While this all sounds fantastic, when you’re new to the lifestyle, it can be overwhelming wrapping your head around where to even start?
Do you need to spend hours on a mountaintop with an empty mind to achieve mindfulness?
If you’ve vowed to be more mindful in your day-to-day life, we’ve broken down some simple and easy ways you can hit the ground running.
What Is Mindfulness?
To put it simply, mindfulness is the act of slowing down, watching your thoughts, and being aware of how you’re thinking and reacting to certain situations throughout your day.
It means that you maintain a moment-by-moment awareness of your feelings about your surroundings, and refrain from judging yourself if your thoughts aren’t always positive.
As a society, we’re often constantly busy and on-the-go, so being able to take time for yourself to focus on your thoughts and feelings can have great benefits in multiple areas of your life.
Start The Day Right
If you’re trying to become more mindful in your day-to-day life, why not start the day strong?
Beginning your day with a purposeful intention can help centre yourself while you’re waking up, grounding your mind, body, and soul.
Ask yourself who you want to be today, what you want to achieve, and how you want to interact with the world around you.
Focusing on these intentions instead of instantly grabbing your phone for a quick Instagram scroll or replying to emails will keep you centred before you tackle the obligations of your day.
Taking purposeful breaths and clearing your mind for these intentions will instantly shift you into a mindful state, starting your morning off in a more deliberate way.
Keep It Short
Introducing mindfulness into your everyday life can be quite overwhelming!
To maintain healthy habits and great routines start by focusing on smaller periods of time, making it easier to maintain in the long run.
Picking one activity that you can use as a trigger to remind yourself to be more mindful is a fantastic way to start.
For example, do you let your mind wander while you’re walking to work? Do you start stressing about deadlines while you’re brushing your teeth? Does waiting for your coffee turn into a time for overthinking?
Deciding to appoint one of these activities as your dedicated mindfulness time will instantly shift your mood and make big changes in your daily routine. Focus on your breath, watch your thoughts, ground yourself, and notice just how quickly your mood changes.
Does meditation feel intimidating to you?
Meditation doesn’t have to be hours in silence with zero thoughts to be successful, shorter meditations can still have positive effects on your mental state, and they’re much easier to introduce into your busy daily routine.
Here are some simple steps to make meditation easy for beginners.

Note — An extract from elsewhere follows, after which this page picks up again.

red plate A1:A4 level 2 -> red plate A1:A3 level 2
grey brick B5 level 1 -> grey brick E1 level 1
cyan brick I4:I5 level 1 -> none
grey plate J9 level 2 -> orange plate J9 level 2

- Find a comfortable place to sit down and relax.
- Set a time limit (especially if you’re new to meditation! A shorter period will help you concentrate and get into the process).
- Notice your body and breath. Pay attention to how you’re feeling and aim to remain present in your body.

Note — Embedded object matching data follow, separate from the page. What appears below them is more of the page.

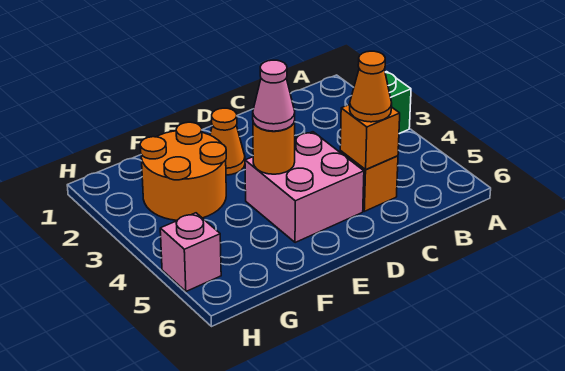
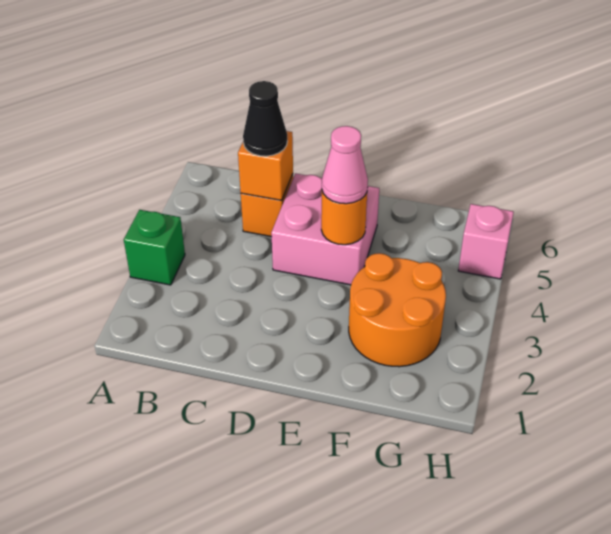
orange cone C5 level 3 -> black cone C5 level 3
orange cone E2 level 1 -> none

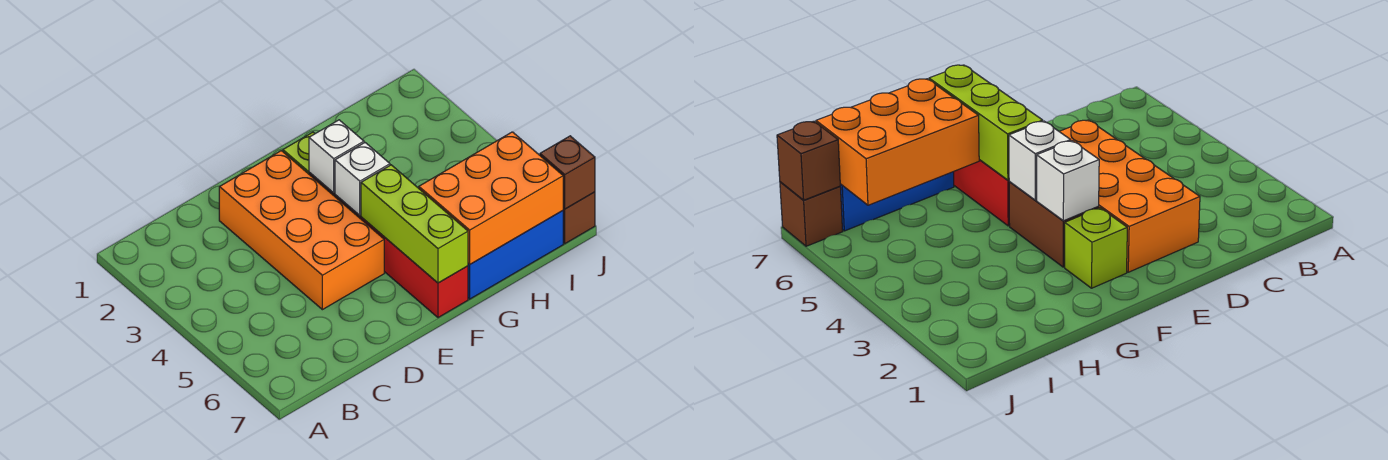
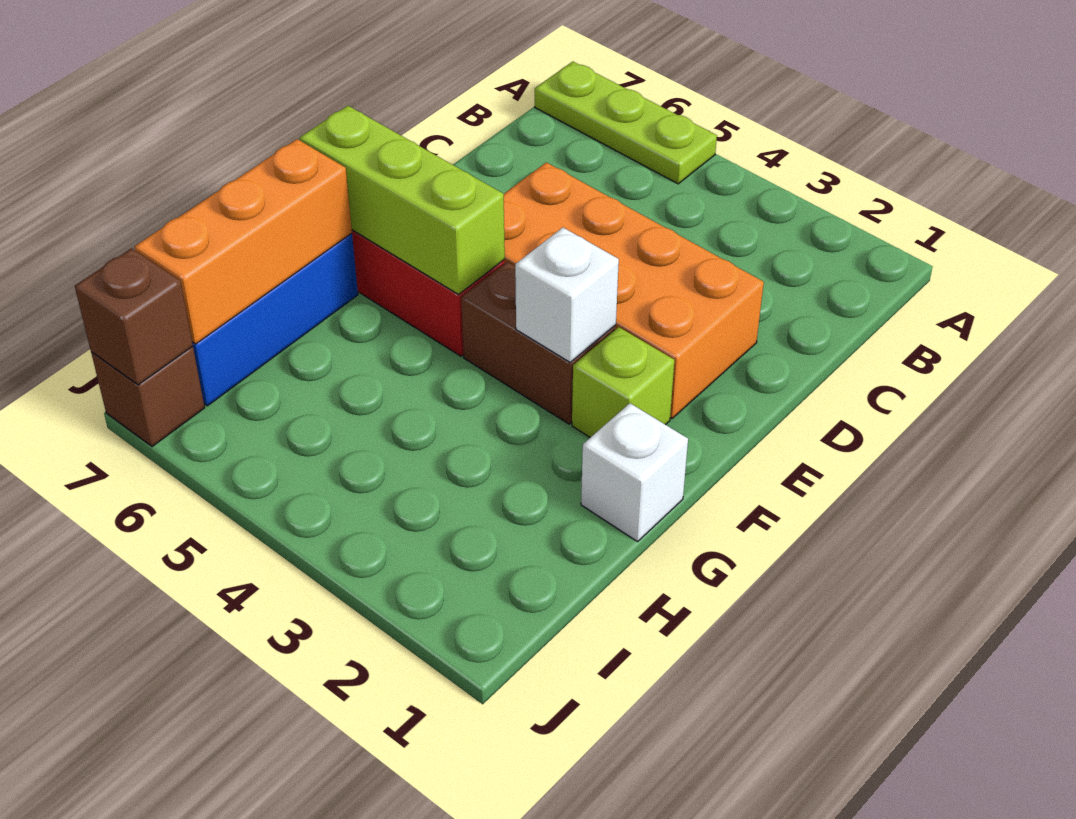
none -> lime plate A5:A7 level 1
white brick F4 level 2 -> white brick G1 level 1
orange brick G6:I7 level 2 -> orange brick G7:I7 level 2

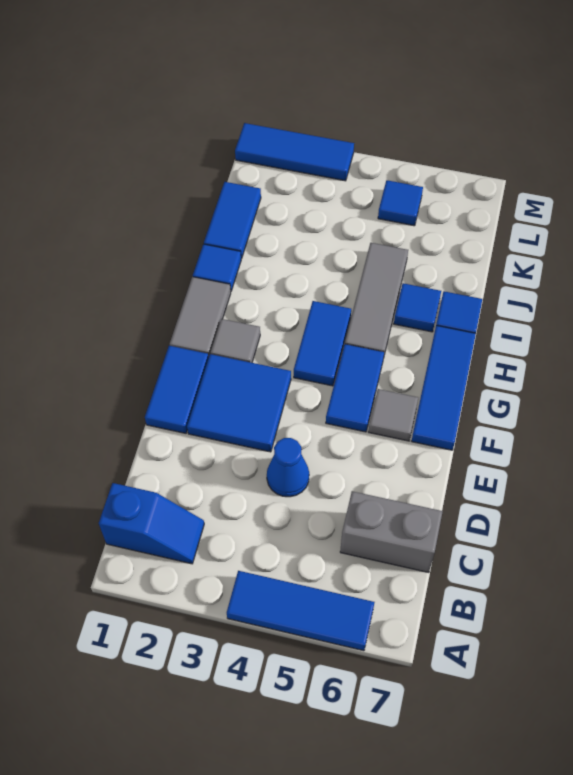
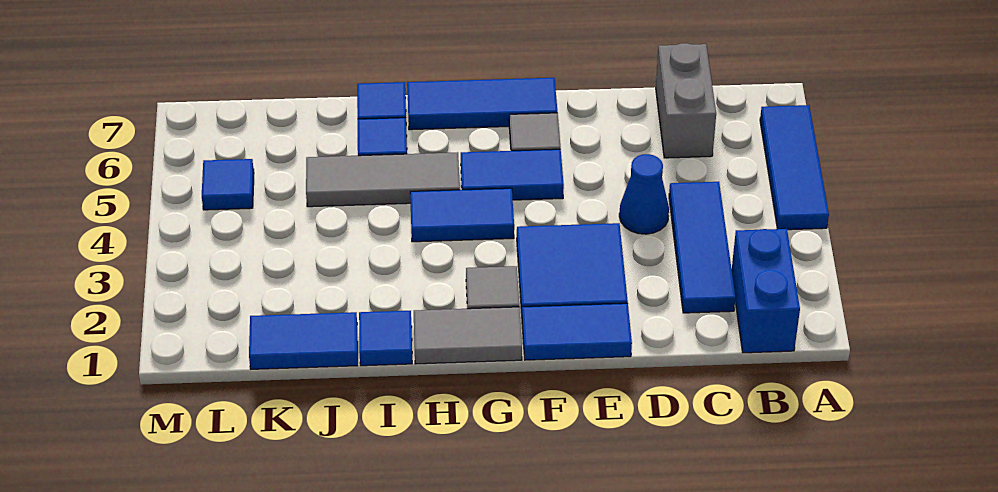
blue slope B1:B2 level 1 top 1 -> blue brick B1:B2 level 1
blue tile M1:M3 level 1 -> blue tile C2:C4 level 1

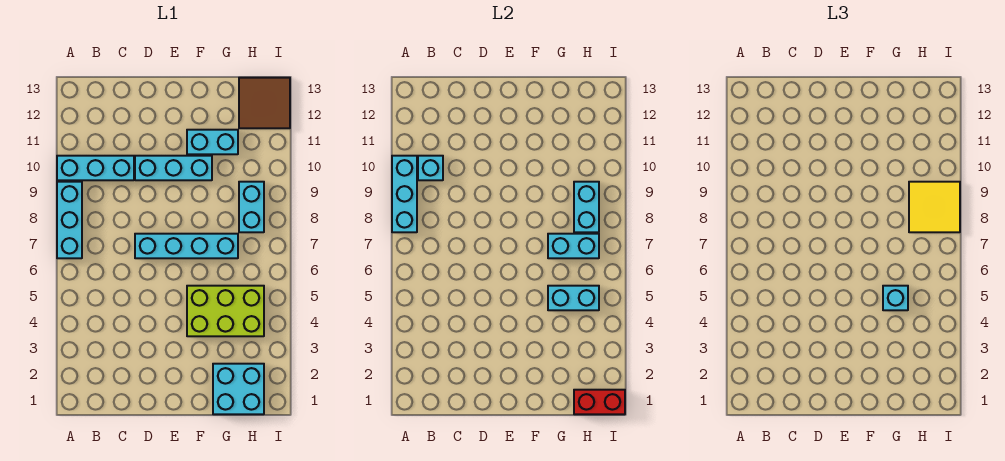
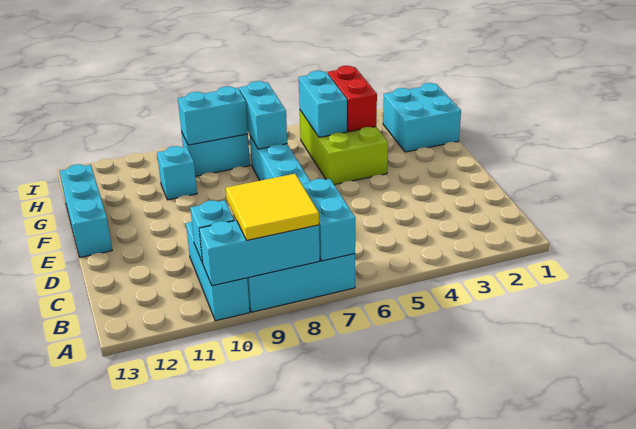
cyan brick D10:F10 level 1 -> cyan brick E13:G13 level 1
cyan brick F11:G11 level 1 -> cyan brick A7:B7 level 2
cyan brick G5 level 3 -> cyan brick G10 level 1
red brick H1:I1 level 2 -> red brick G4:H4 level 2
yellow tile H8:I9 level 3 -> yellow tile A8:B9 level 3
brown tile H12:I13 level 1 -> none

- Pay attention to your mind and your thoughts. Once you notice your mind wandering, simply bring it back to the present moment and refocus on your breathing.
- Bring yourself out of meditation slowly, focus on your breathing and notice the sounds around you, how your body feels, and what emotions are present.
Once you start getting in the habit of quieting your mind you’ll be able to meditate for longer, becoming more aware of your thoughts and how this practice is affecting both your mind and your body.